Robust mechanics of ameboid cells leading to emergence of self-tuning, biohybrid microtransporter.

Targeted delivery is one of the key limits of precision medicine, a prime challenge in today’s medical science. Inspired by the motility of leukocytes, we introduce a biohybrid microtransporter with crawling ameboid D.discoideum cells acting as the active element. The microtransport process begins once a motile cell meets a cargo. The dynamics of the resultant two body system is dictated by the cargo size and can possibly spread faster than individual cells in the absence of cargo.

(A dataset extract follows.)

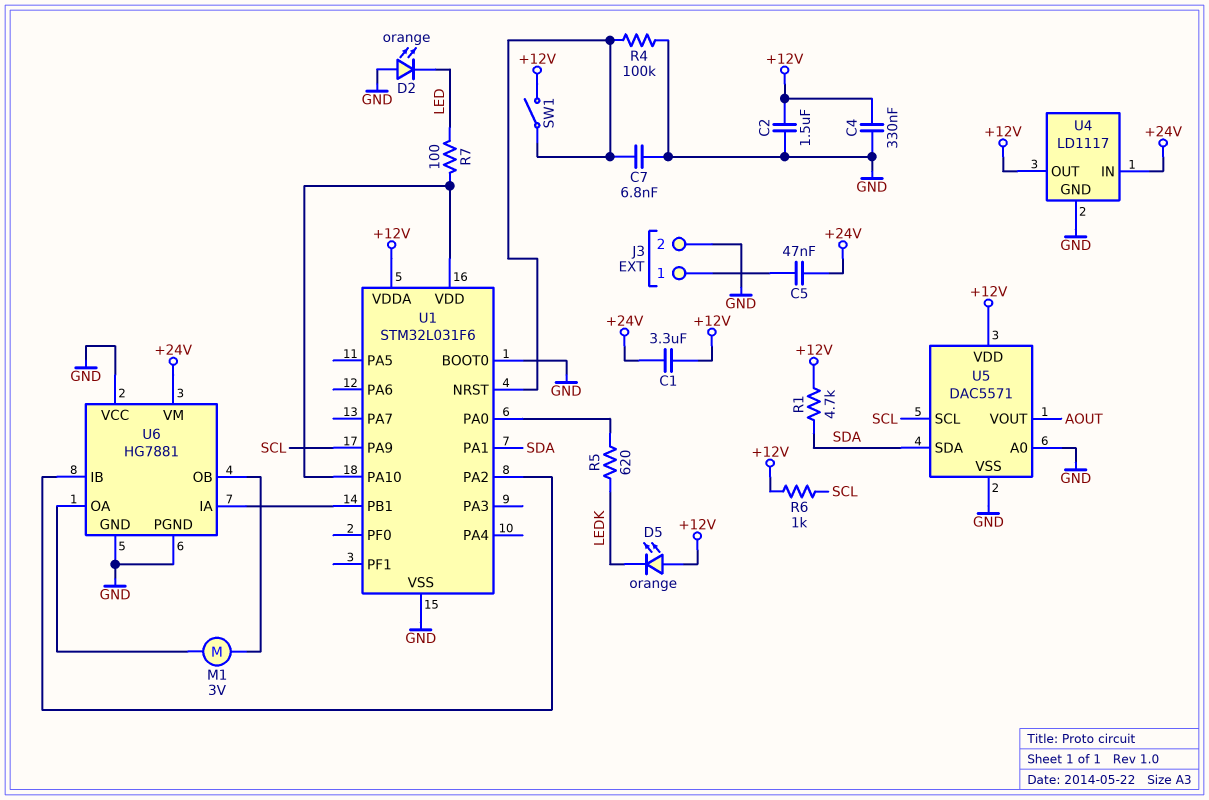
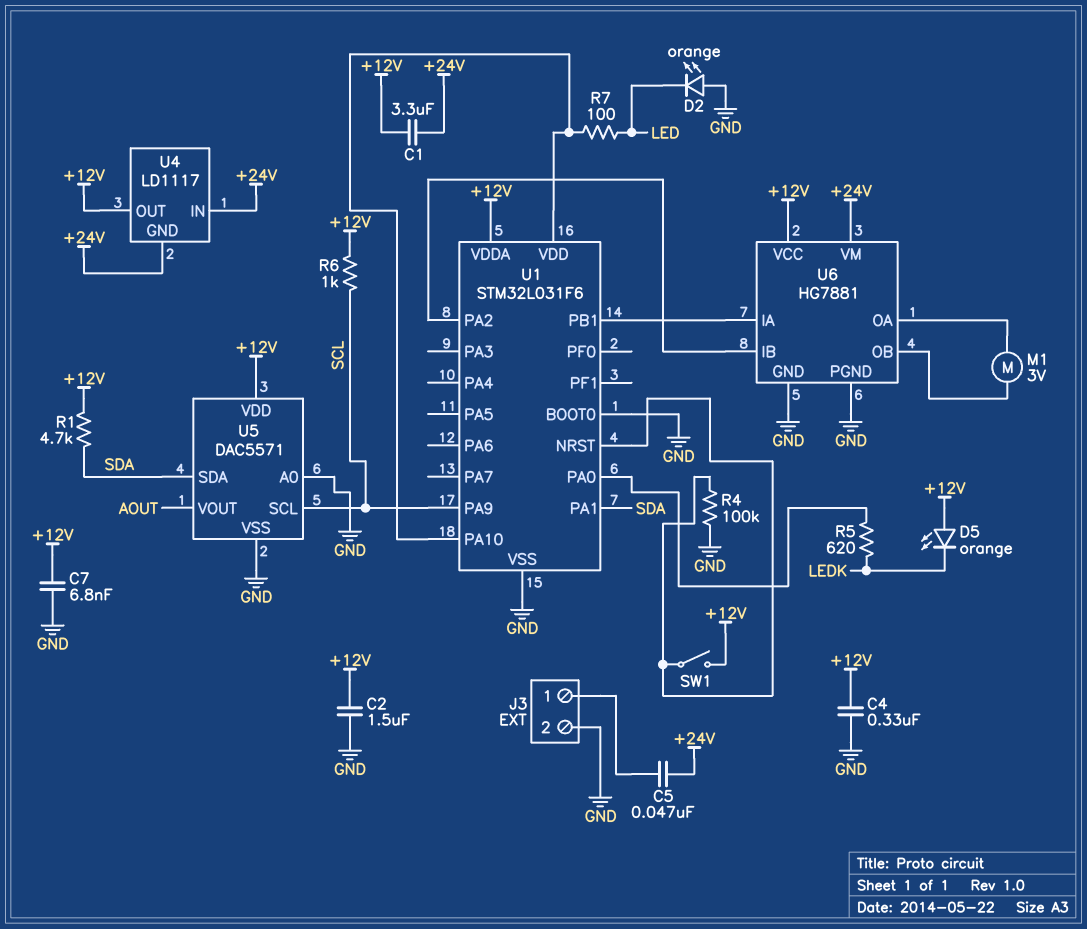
C7: 6.8nF (GND, U1/NRST) -> 6.8nF (+12V, GND)
U4 pin GND: GND -> +24V
U6 pin VCC: GND -> +12V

The forces exerted actively by the agent cell on the spherical cargo are estimated in the range of femto Newton. The mean force grows monotonously with cargo radius, reaching approximately 400 fN for cargo particles with a redius of 62 micrometers. Surprisingly, the exerted force is not limited to this value. In the presence of continues fluid flow, the cells are still able to maintain their adhesion to the cargo for drag forces of up to approximately 500 pico Newton. The latter observation suggests an adaptive mechanism by which the cells increase their grip on a cargo particle if exerted forces are actively pulling on the cargo, trying to break the cell-cargo bound.

These findings will serve as a basis for understanding cell-mediated microtransport also in more complex environments.